Fitch Solutions Macro Research, a unit of Fitch Group, downgraded its 2019 growth forecast for the Philippines to 5.9 percent from its previous estimate of 6.1 percent, taking into account the external headwinds that may stifle further economic expansion in the months ahead.
Fitch Solutions said in a commentary published Wednesday that Philippine economic growth would fall below the government’s 6 percent to 7 percent expansion target in 2019, slowing to 5.9 percent before rebounding modestly to 6.3 percent in 2020.
“This marks a downward revision to our forecast from 6.1 percent previously for 2019. Trade tensions and a general softening of external demand will continue to drag on headline growth,” Fitch Solutions said.
“While we expect a pickup in real GDP growth from the first quarter onwards, we at Fitch Solutions have lowered our real GDP growth forecast to 5.9 percent for 2019, expecting a more gradual recovery from the first-quarter 2019 dip,” it said.
“However, government consumption will pick up and monetary policy will once again become more accommodative to support growth over the coming quarters,” it said.
It said the Philippine economy was set for a slower pace of growth over the coming quarters, as the external backdrop would drag on headline growth.

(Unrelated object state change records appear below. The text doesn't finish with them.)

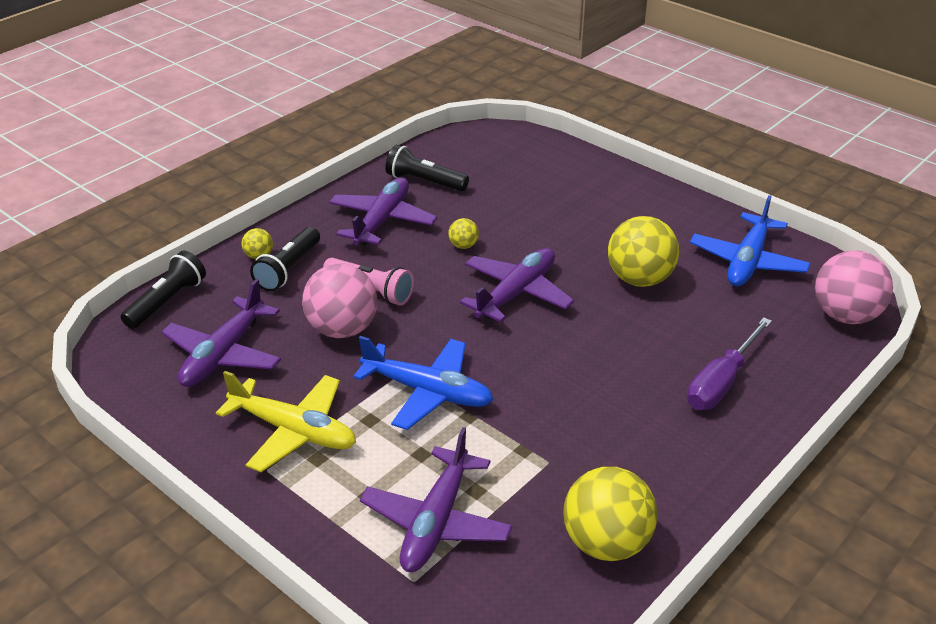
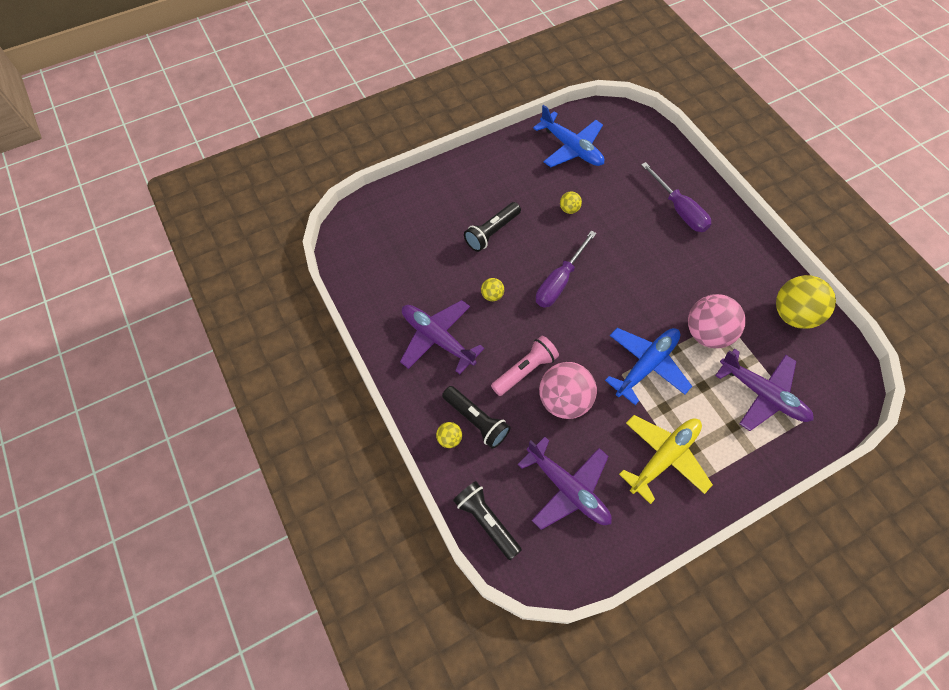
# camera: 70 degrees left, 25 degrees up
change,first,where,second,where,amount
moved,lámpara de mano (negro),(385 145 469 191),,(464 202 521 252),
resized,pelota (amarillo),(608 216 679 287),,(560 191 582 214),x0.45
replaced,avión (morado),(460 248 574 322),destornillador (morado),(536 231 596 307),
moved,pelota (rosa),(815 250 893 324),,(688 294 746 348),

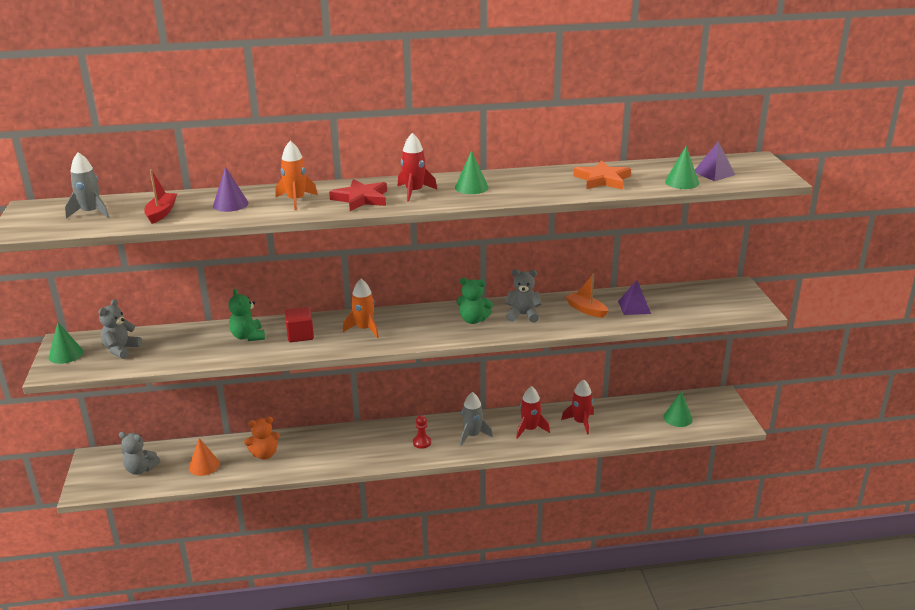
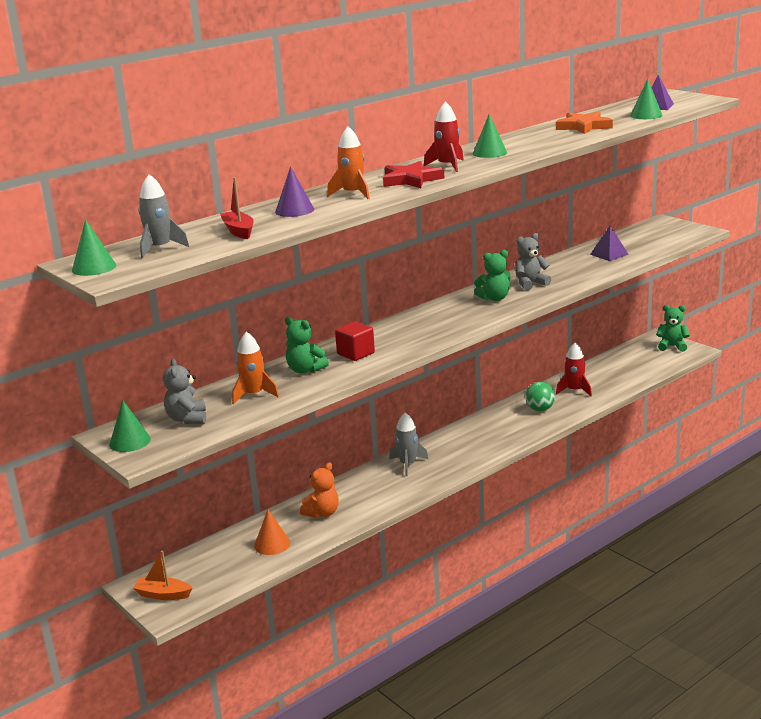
# camera: 30 degrees left, 5 degrees down
change,first,where,second,where,amount
moved,barco (naranja),(565 274 608 318),,(133 551 192 600),
moved,cohete (naranja),(343 279 379 338),,(232 331 279 405),
replaced,cohete (rojo),(516 386 550 439),pelota (verde),(525 382 555 411),
moved,cono (verde),(663 391 693 427),,(72 219 116 276),
moved,cohete (gris),(460 392 493 446),,(389 413 428 476),
removed,peón (rojo),(413 415 431 449),,,
removed,osito (gris),(119 432 160 475),,,
added,,,osito (verde),(656 305 690 352),

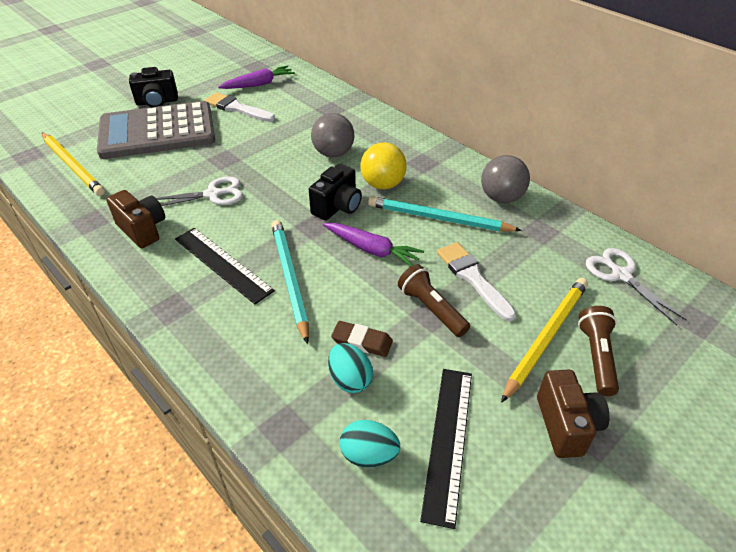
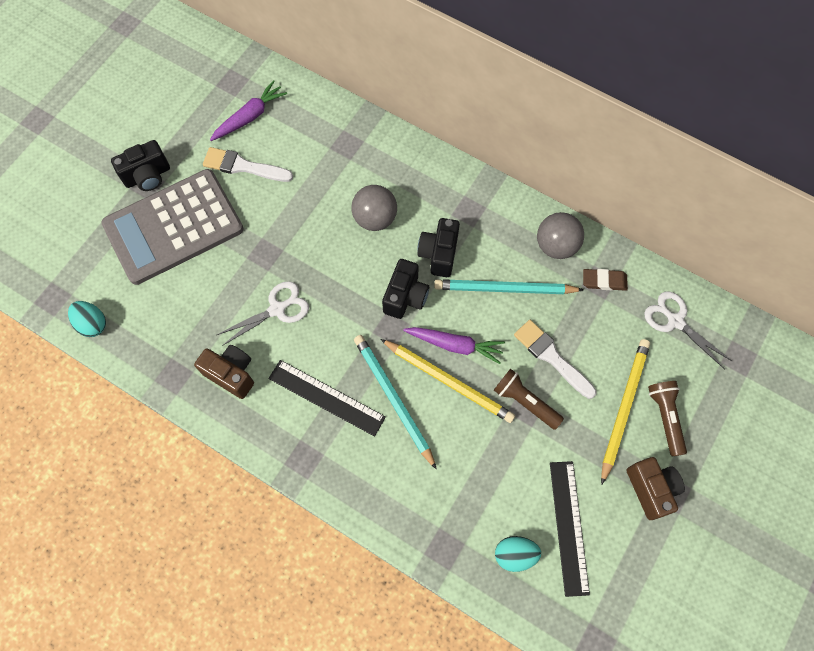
# camera: 15 degrees left, 25 degrees up
change,first,where,second,where,amount
moved,lápiz (amarillo),(42 133 105 196),,(381 339 515 423),
replaced,pelota (amarillo),(360 143 407 189),cámara (negro),(417 218 460 277),
moved,goma de borrar (marrón),(331 321 393 357),,(583 269 628 291),
moved,huevo (turquesa),(328 343 373 393),,(68 301 106 337),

The gross domestic product grew 5.6 percent in the first quarter, slower than 6.5 percent a year ago, weighed down by the delay in the approval of the 2019 government budget.
The Philippine Statistics Authority said this was the slowest growth rate recorded in 16 quarters since it settled at 5.1 percent in the first quarter of 2015. It was also slower than 6.3 percent in the fourth quarter of 2018.
Fitch Solutions said net exports, weaker investment aside from government spending, weighed on the headline growth figure, as trade tensions and delays passing the 2019 budget weakened momentum.
President Rodrigo Duterte affixed his signature on the P3.7-trillion national budget in April after the long impasse between the two houses of Congress.
Fitch said despite the delay, the fiscal stimulus should pick up in late 2019 and heading into 2020.
“However, the weak external backdrop will prove a drag on headline growth, owing to ongoing US-China trade tensions and slowing global growth,” it said.
It said the escalation in trade tensions between the US and China in May would deepen the external drag on the Philippine economy.
The US and China accounted for 15.6 percent and 12.9 percent, respectively, of exported goods from the Philippines in 2018, with Hong Kong and Japan also key markets accounting for 14.2 percent and 14.0 percent of exports, respectively.
It said the slowdown in global growth was already providing a less supportive backdrop for exports in 2018, with growth slowing to 6.5 percent from 9.9 percent in 2017.
It said increased trade tensions between the US and China has had a ripple effect across Asia, weakening demand across the supply chain and dampening business confidence in the first half of 2019.
“A further escalation of tensions or prolonged period of the tariffs introduced in May could likely lead us to revise down our growth forecast of 6.3 percent in 2020,” Fitch Solutions said.